(Drawing revision comparisons)
▽

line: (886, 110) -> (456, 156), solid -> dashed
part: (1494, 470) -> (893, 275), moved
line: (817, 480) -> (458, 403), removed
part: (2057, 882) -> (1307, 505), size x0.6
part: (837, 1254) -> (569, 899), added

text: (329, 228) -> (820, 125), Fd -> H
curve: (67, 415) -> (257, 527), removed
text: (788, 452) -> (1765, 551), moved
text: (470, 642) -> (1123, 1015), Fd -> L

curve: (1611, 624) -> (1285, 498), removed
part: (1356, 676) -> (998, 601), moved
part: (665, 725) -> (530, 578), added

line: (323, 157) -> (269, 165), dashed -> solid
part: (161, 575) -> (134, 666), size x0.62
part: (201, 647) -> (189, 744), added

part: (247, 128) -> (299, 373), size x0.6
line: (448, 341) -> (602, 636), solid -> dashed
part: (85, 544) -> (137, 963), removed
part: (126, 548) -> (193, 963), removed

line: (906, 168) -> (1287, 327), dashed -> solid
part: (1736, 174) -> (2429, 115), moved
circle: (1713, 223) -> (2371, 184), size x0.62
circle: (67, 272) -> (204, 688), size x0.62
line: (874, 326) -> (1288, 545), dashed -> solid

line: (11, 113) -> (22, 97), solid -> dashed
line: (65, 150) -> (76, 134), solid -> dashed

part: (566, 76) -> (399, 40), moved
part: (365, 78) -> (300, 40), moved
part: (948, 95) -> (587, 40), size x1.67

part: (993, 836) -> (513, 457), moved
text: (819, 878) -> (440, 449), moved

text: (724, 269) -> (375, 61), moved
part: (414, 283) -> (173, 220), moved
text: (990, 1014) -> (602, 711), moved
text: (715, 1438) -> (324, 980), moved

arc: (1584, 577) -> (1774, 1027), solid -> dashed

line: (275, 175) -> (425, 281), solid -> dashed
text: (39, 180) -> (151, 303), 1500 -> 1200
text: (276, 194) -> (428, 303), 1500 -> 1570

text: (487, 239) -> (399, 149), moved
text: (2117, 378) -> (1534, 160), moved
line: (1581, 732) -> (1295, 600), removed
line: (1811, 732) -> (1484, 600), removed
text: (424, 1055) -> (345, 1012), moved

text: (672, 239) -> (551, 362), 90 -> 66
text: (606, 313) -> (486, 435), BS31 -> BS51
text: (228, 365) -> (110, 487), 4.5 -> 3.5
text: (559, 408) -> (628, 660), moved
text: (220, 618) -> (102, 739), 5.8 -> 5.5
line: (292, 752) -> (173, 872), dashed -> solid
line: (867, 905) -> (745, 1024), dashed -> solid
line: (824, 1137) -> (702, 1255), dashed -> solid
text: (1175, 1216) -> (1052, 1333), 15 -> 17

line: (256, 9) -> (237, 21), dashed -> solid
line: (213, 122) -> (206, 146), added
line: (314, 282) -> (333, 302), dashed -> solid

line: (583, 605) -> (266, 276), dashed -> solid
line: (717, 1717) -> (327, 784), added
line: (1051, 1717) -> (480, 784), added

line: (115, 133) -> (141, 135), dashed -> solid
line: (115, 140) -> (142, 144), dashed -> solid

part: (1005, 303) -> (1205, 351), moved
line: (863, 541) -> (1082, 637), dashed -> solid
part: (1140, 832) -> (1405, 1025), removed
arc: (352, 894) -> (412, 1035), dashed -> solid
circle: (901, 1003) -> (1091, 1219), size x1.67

△

# HOW TO COMPLETE THIS TASK
Return the opening line of the data and every line after it through the line containing "part: (993, 836) -> (513, 457), moved", please, exactly as written and with nothing added.

# SOLUTION TO THE EXERCISE
line: (886, 110) -> (456, 156), solid -> dashed
part: (1494, 470) -> (893, 275), moved
line: (817, 480) -> (458, 403), removed
part: (2057, 882) -> (1307, 505), size x0.6
part: (837, 1254) -> (569, 899), added

text: (329, 228) -> (820, 125), Fd -> H
curve: (67, 415) -> (257, 527), removed
text: (788, 452) -> (1765, 551), moved
text: (470, 642) -> (1123, 1015), Fd -> L

curve: (1611, 624) -> (1285, 498), removed
part: (1356, 676) -> (998, 601), moved
part: (665, 725) -> (530, 578), added

line: (323, 157) -> (269, 165), dashed -> solid
part: (161, 575) -> (134, 666), size x0.62
part: (201, 647) -> (189, 744), added

part: (247, 128) -> (299, 373), size x0.6
line: (448, 341) -> (602, 636), solid -> dashed
part: (85, 544) -> (137, 963), removed
part: (126, 548) -> (193, 963), removed

line: (906, 168) -> (1287, 327), dashed -> solid
part: (1736, 174) -> (2429, 115), moved
circle: (1713, 223) -> (2371, 184), size x0.62
circle: (67, 272) -> (204, 688), size x0.62
line: (874, 326) -> (1288, 545), dashed -> solid

line: (11, 113) -> (22, 97), solid -> dashed
line: (65, 150) -> (76, 134), solid -> dashed

part: (566, 76) -> (399, 40), moved
part: (365, 78) -> (300, 40), moved
part: (948, 95) -> (587, 40), size x1.67

part: (993, 836) -> (513, 457), moved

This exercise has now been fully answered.